If you want to see the original purpose of the European Union, then you should join me for a little pousse-café here on the beach. It is a beautiful scene. People are strolling in the autumn sunshine. Dogs and sail-surfers roam the sweeping, biscuit-coloured strand, and out in the bright blue bay you can still see the vast concrete lumps, left like the haphazard stepping-stones of some forgotten race of giants.
Yes, folks, I am looking at the hulking remnants of the Allied invasion’s Mulberry Harbours, and this beach is Arromanches. We have snuck over on an early-morning ferry from Portsmouth, to show the children where their grandfather came ashore in June 1944.
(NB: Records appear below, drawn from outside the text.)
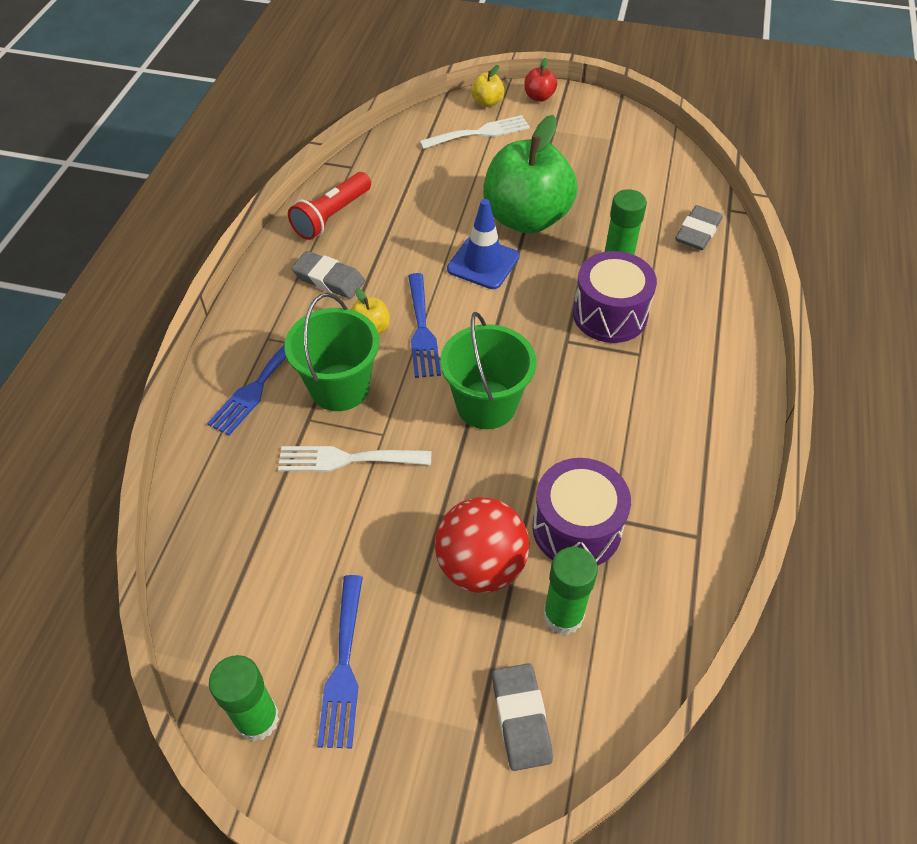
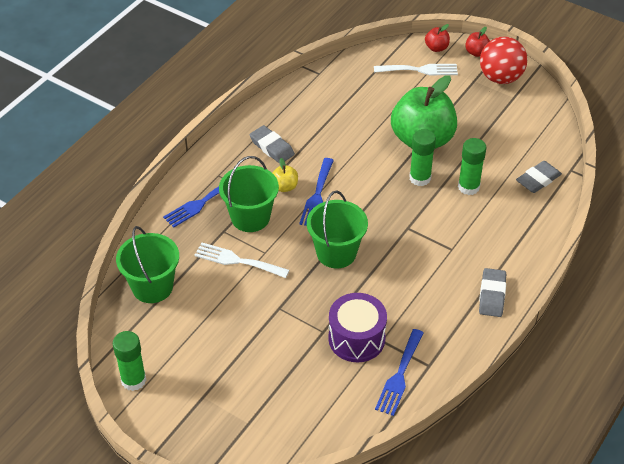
camera: 20 degrees right, 5 degrees down
(230, 542) = (152, 287): none -> green bucket
(331, 216) = (291, 105): red flashlight -> none
(343, 667) = (189, 370): blue fork -> blue fork (399, 375)
(480, 566) = (289, 342): red ball -> red ball (500, 78)
(483, 263) = (377, 163): blue traffic cone -> none
(487, 102) = (436, 48): yellow apple -> red apple
(521, 718) = (275, 424): grey eraser -> grey eraser (492, 295)
(563, 615) = (324, 382): green glue stick -> green glue stick (420, 178)
(610, 314) = (445, 219): purple drum -> none

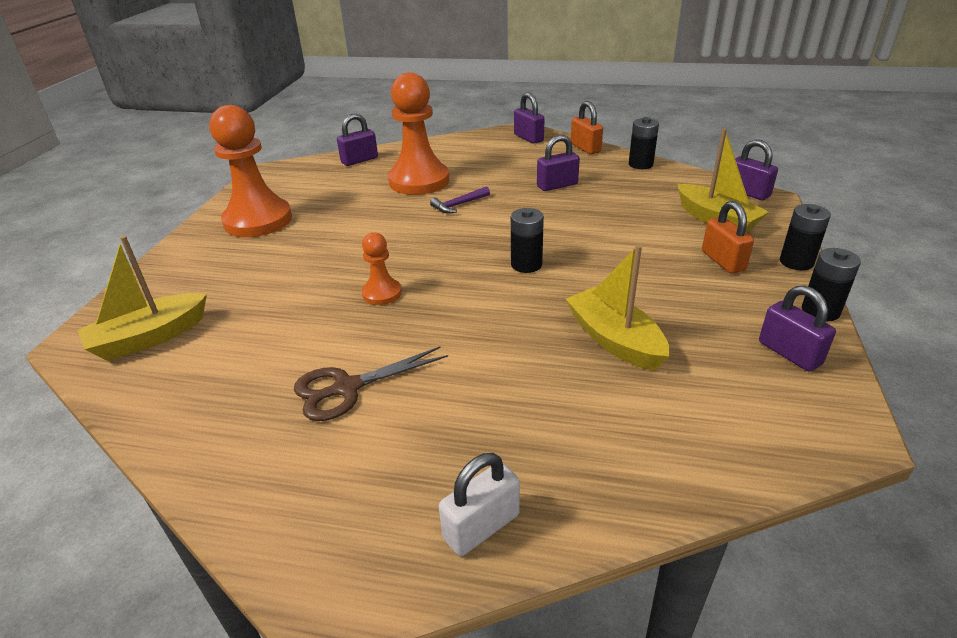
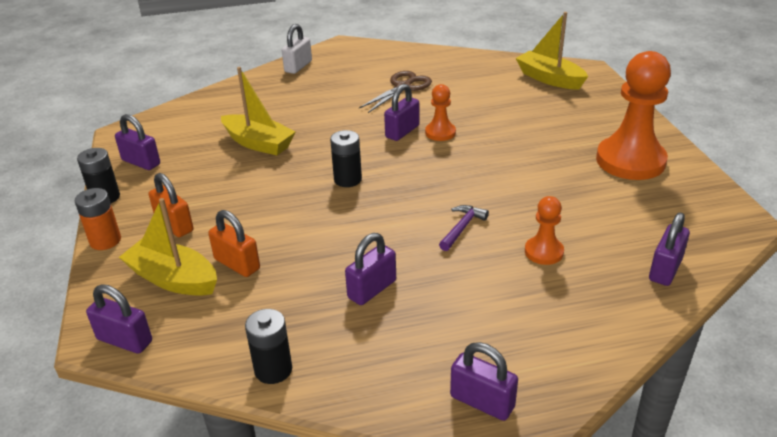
camera: 155 degrees right, 0 degrees up
(149, 337) = (549, 79): yellow boat -> yellow boat turned 75 degrees counterclockwise
(419, 181) = (544, 252): orange pawn -> orange pawn, size x0.49
(422, 307) = (402, 131): none -> purple padlock
(585, 148) = (372, 395): orange padlock -> orange padlock (237, 264)
(796, 262) = (105, 241): black battery -> orange battery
I had forgotten how this whole sector of Normandy is a monument to carnage. Among the apple orchards and the hedgerows and the dairy cows turning grass into camembert, you can see the white crosses. You can see the graveyards and memorials of the thousands upon thousands of Americans, British, Canadians and, yes, Germans, who died on the beaches and in the battles around Caen. You can imagine the blood in the water at Omaha and the puffs in the sand from the machine-gun bullets as the terrified marines prepared to leap from their landing craft.
Here at Arromanches you can see why the founding fathers of the EU decided that they were going to create a system that would lock Germany into Europe, and to make sure that nothing like D-Day ever had to happen again.
In many ways, I would say that the Common Market was a success. We now have a single market, where British people are allowed to come and live here, to trade, to make their lives wherever they like in a vast community of European nations. You can set yourself up as an aromatherapist in Alicante or a dentist in Lodz. You have a perfect right, as a Briton, to ply your trade as a ski instructor in Courchevel — and if some French union of ski instructors tries to block you, then you have single-market legislation to protect you.